In How to Adapt Anything into a Screenplay, Richard Krevolin outlines the seven questions which should guide every screenwriter through the adaptation process. I have answered his questions for Mr. Penumbra here.

1. Who is your main character?

The main character is Clay Jannon, an unemployed art school grad who finds work at the 24-hour bookstore.

2. What does your main character want/need/desire?

Clay wants to solve the mystery of the bookstore. He also wants to prove himself as someone who can make it in the “real world” while still having adventures like those he encounters in the world of books.

3. Who/what keeps him from achieving what he wants?

Corvina, the First Reader of the Unbroken Spine, and his tradition-bound cronies try to prevent Clay from solving the mystery with the help of computers and other technology.

4. How in the end does he achieve what he wants in an unexpected, interesting, and unusual way?

Throughout the story, Clay and his friends believe they will solve the mystery using computers. In the end, Clay ends up solving it the old-fashioned way by finding a secret inscription on Gerritszoon’s original typekeys.

5. What are you trying to say by ending the story this way?

While too much emphasis on tradition holds the characters back from solving the mystery, they cannot solve it by technological means alone. I want to highlight a mixture of tradition and progress by ending the story this way.

6. How do you want to tell your story?

I think this work is best served by a chronological adaptation. Since it is a mystery, allowing events to unfold in chronological order will heighten the suspense and keep the viewers guessing.
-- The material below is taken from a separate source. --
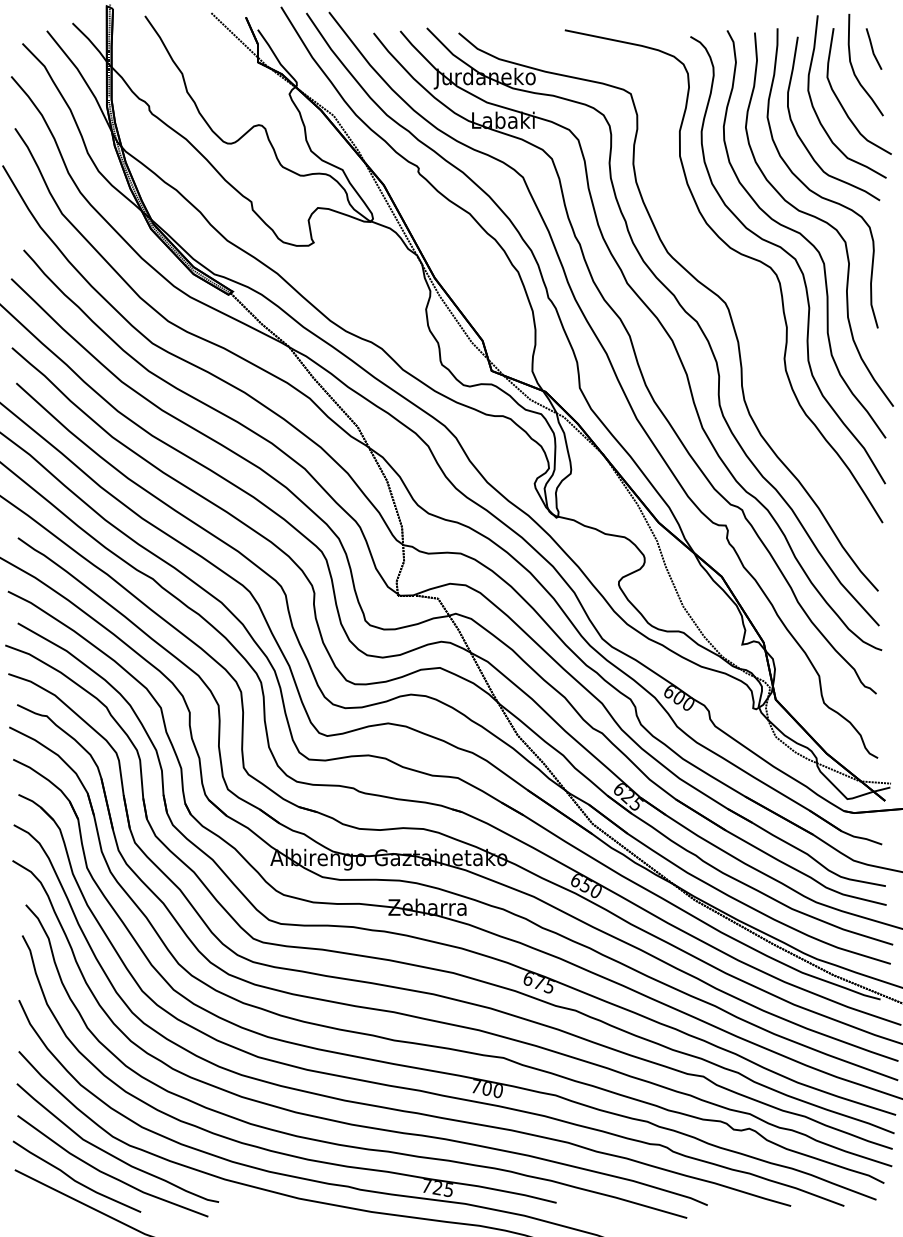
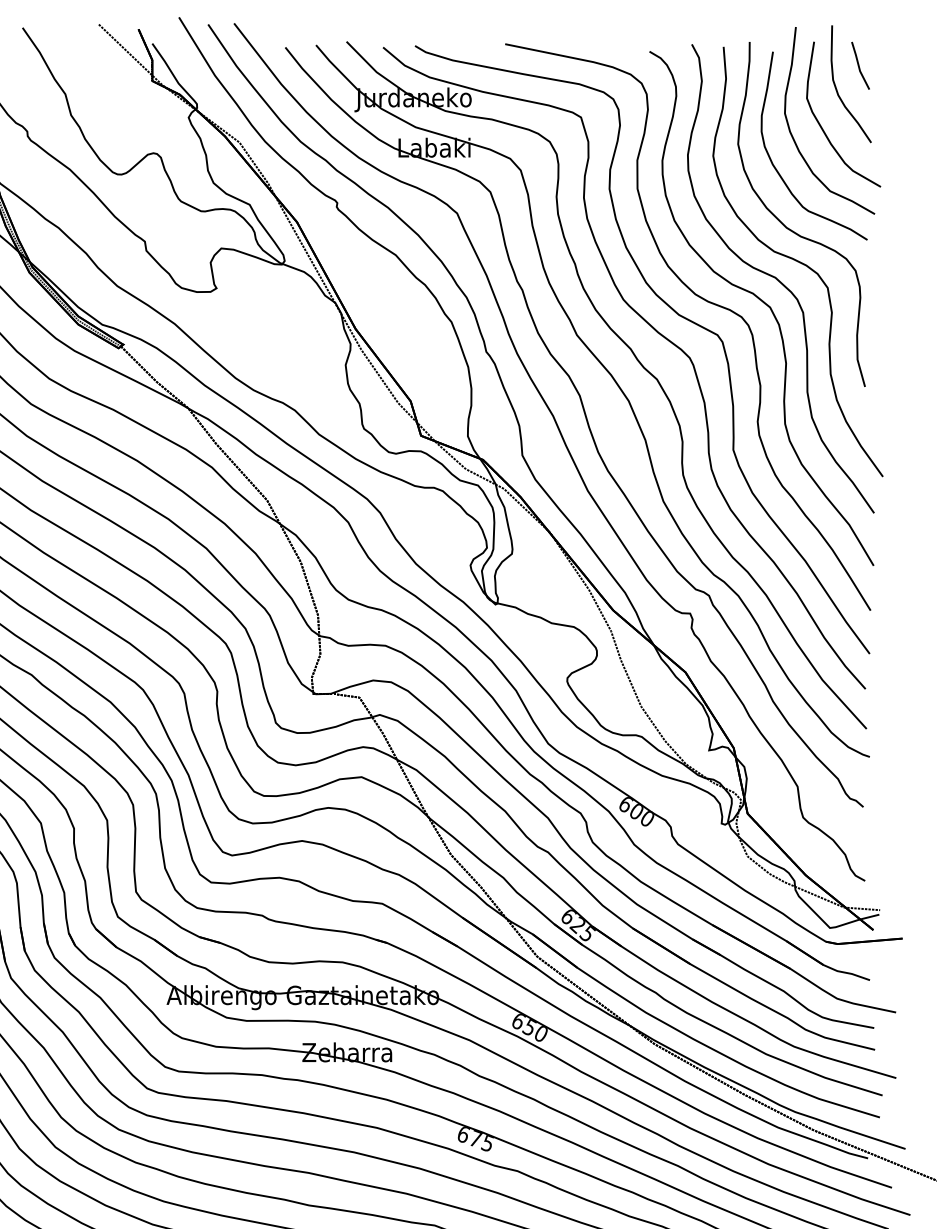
curve: (710, 262) -> (672, 311), added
7. How do your main character and any supporting characters change over the course of the story?

Clay realizes that his arts education, far from making him inferior, actually makes him an essential contributor to the group. He learns to work together with his friends and to value his own skills and talents. As I stated before, Clay discovers that a combination of both historical knowledge and technical skill is necessary for a complete understanding of the world. His personal journey also influences Penumbra to incorporate technology into the reading experience.